В Москве начинается «Неделя Турецкого кино»! 🎥
14-16 ноября 2021 в кинотеатре «5 звёзд» на Новокузнецкой мы ждём всех любителей кино на «Неделю Турецкого кино»!Показы будут проводиться с русскими субтитрами бесплатно для всех.🍿🎞️
.
.#кино #турецкиефильмы #фильм #Турция pic.twitter.com/ttXepw4FuI— Yunus Emre Enstitüsü-Moskova (@yeemoskova) November 8, 2021
‘10 bin kişi Türkçe öğrendi’
Moskova’da faaliyet gösteren kültür merkezinin çalışmaları hakkında da bilgi veren Ateş “Rusya’da bilhassa tarihî olarak da Türkoloji üniteleri var çok güçlü Türkologlar var. Bununla birlikte bizi çağdaş Türkçe de ilgilendiriyor. Onun için bu 3 yıllık süreç içerisinde, bizim gerek yüz yüze yapılan Türkçe kurslarında gerekse uzaktan Türkçe eğitimi biçiminde çok talep var. Bu talep sahiden iki ülke ortasındaki alakaların derinliğini de gösteriyor. Başka taraftan doğal ki birebir vakitte Rusya’yla önemli oranda ticari ilgiler de her yıl gelişiyor. Onun için gençler ortasında Türkçe öğrenme, Türk firmalarında çalışma ya da yeniden tıpkı biçimde Türkiye’deki Rus yatırımları var. Münasebetiyle bu açıdan Türkçeye ağır bir ilgi var diyebiliriz.
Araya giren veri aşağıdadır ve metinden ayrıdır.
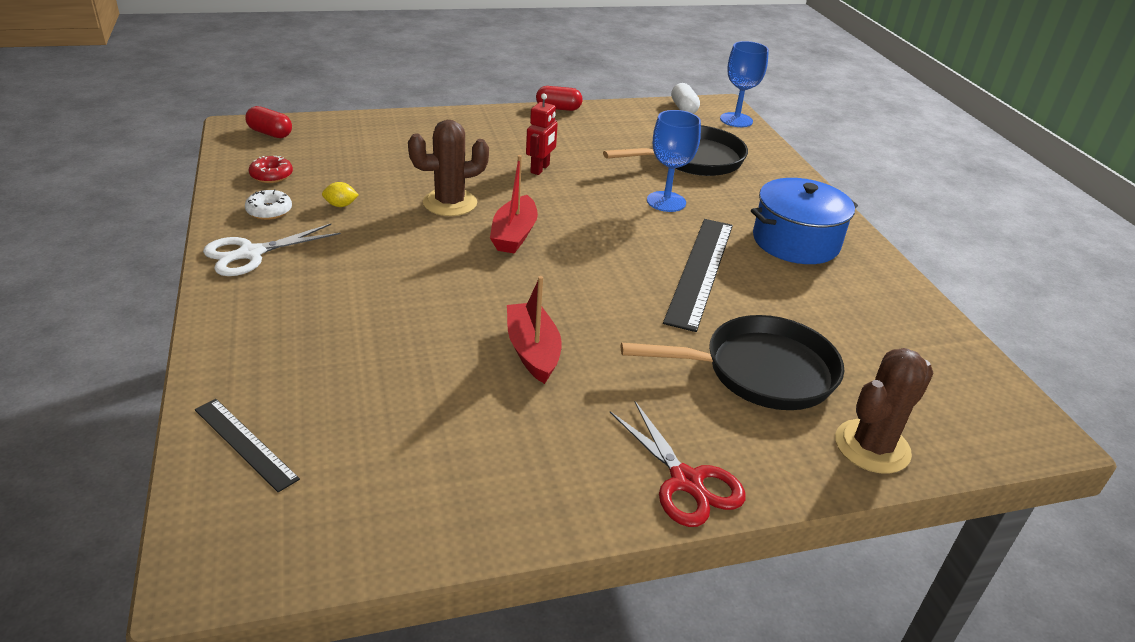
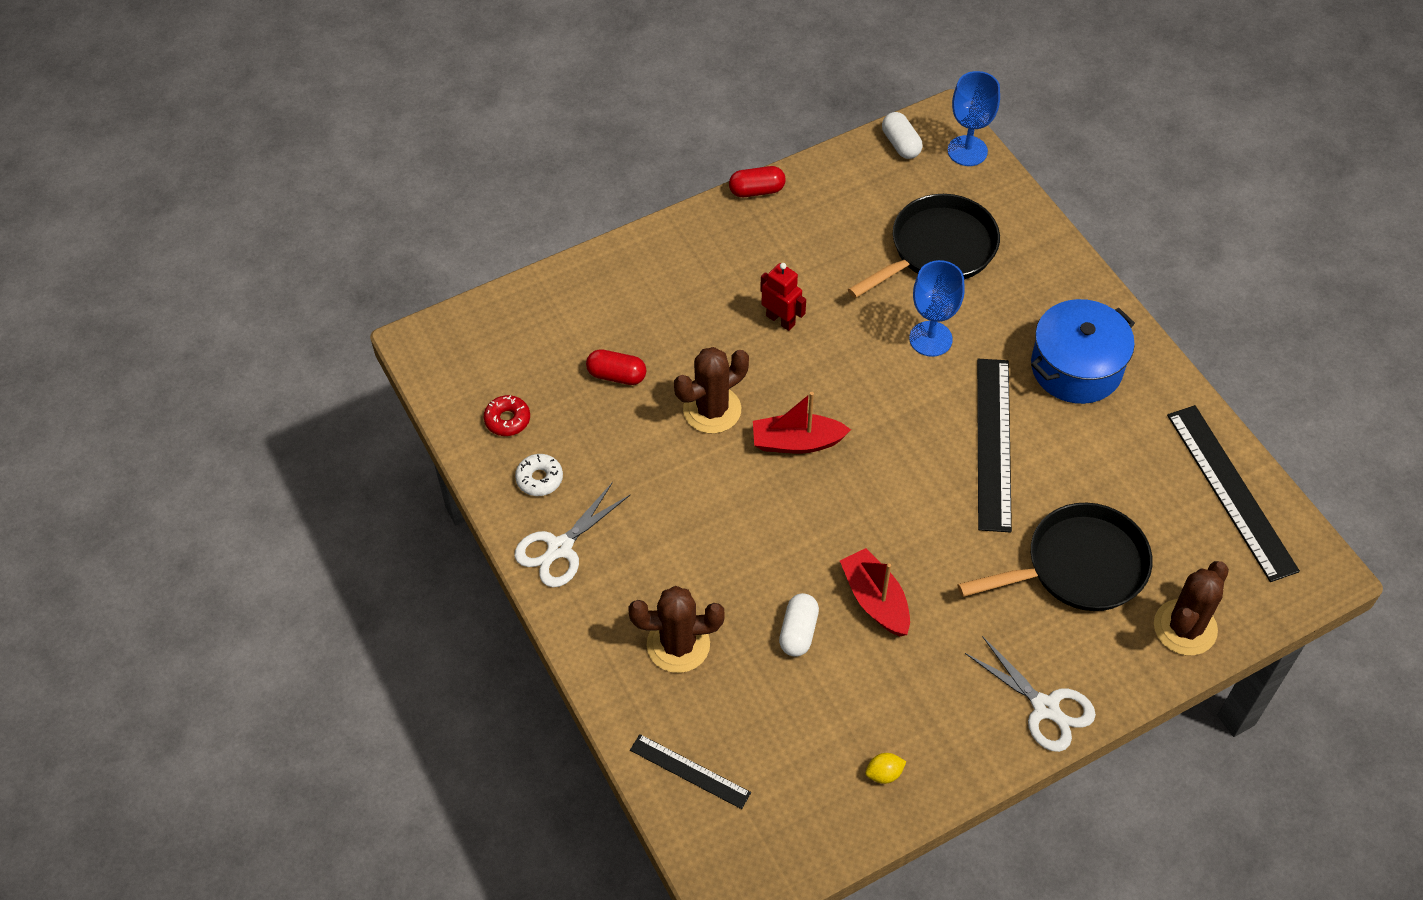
camera: 10 degrees left, 20 degrees up
(270, 133) = (461, 344): red capsule -> red capsule (617, 375)
(310, 340) = (678, 645): none -> brown cactus
(341, 205) = (605, 448): yellow lemon -> yellow lemon (884, 773)
(439, 357) = (798, 632): none -> white capsule
(514, 235) = (797, 442): red boat -> red boat turned 90 degrees clockwise
(540, 169) = (781, 320): red robot -> red robot turned 60 degrees counterclockwise
(686, 481) = (1045, 707): red scissors -> white scissors
(939, 350) = (1231, 491): none -> black ruler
Bizim fiziki kapasitemiz, şu andaki Rusya’daki Moskova’daki merkezimiz lakin 5 sınıf olduğu için bu formda hudutlu sayıda öğrenci alabiliyoruz. Lakin her sene bu kapasite çabucak birinci günlerde doluyor. Onun için bu 3 yıl içerisinde şu anda 10 binden fazla insan bu biçimde Türkçe öğrenmiş, en azından 1 kuru sonuna kadar devam ettirmiş bu da memnuniyet verici bir gelişme” tabirlerini kullandı.
‘Hedefimiz Afrika ülkeleri’
Türkiye’nin hayata geçirdiği Afrika açılımı kapsamında da çalışmalar yürüttüklerini tabir eden Yunus Emre Enstitüsü Lideri Onur Ateş ”Afrika gerçekten koca bir kıta ve çoklukla beşerler Afrika kıtasını çok bilmedikleri için de yani güya tek bir bölge, güya tek bir ülke üzere değerlendiriyorlar. Halbuki baktığımızda Mısır ile Nijerya, ya da Senegal ile Ruanda çok farklı ülkeler. Kültürel olarak da çok farklı. Bizim burada temel hedefimiz kültürlerin birbirlerinin rakibi ya da alternatifi olmadığını göstermek. Bize nazaran YEE’ye nazaran kültürler başka kültürlerin tamamlayıcısıdır. O açıdan da bazen bir kültürde bulunamayan tahlil öteki kültürde karşımıza çıkabilir. Biz Afrika Kıtasındaki ülkelerde de bazen çok gereksinim hissetmediğimiz bir kültürel özelliği bulabiliyoruz, bazen de o ülkede bize muhtaçlık duyuluyor. Yani bizim kültürümüzden bir kareye, bir kesime, bir tahlile muhtaçlık duyuluyor. Bu açıdan da biz bilhassa Afrika kıtasındaki ülkeleri son yıllarda daha çok önemsiyoruz. Hem insani kaynak açısından hem kültürel zenginlik açısından Türkiye’nin de farklı coğrafyalara açılması, Türk kültürünün farklı coğrafyalarla, farklı kültürlerle buluşması çok kıymetli” değerlendirmesini yaptı.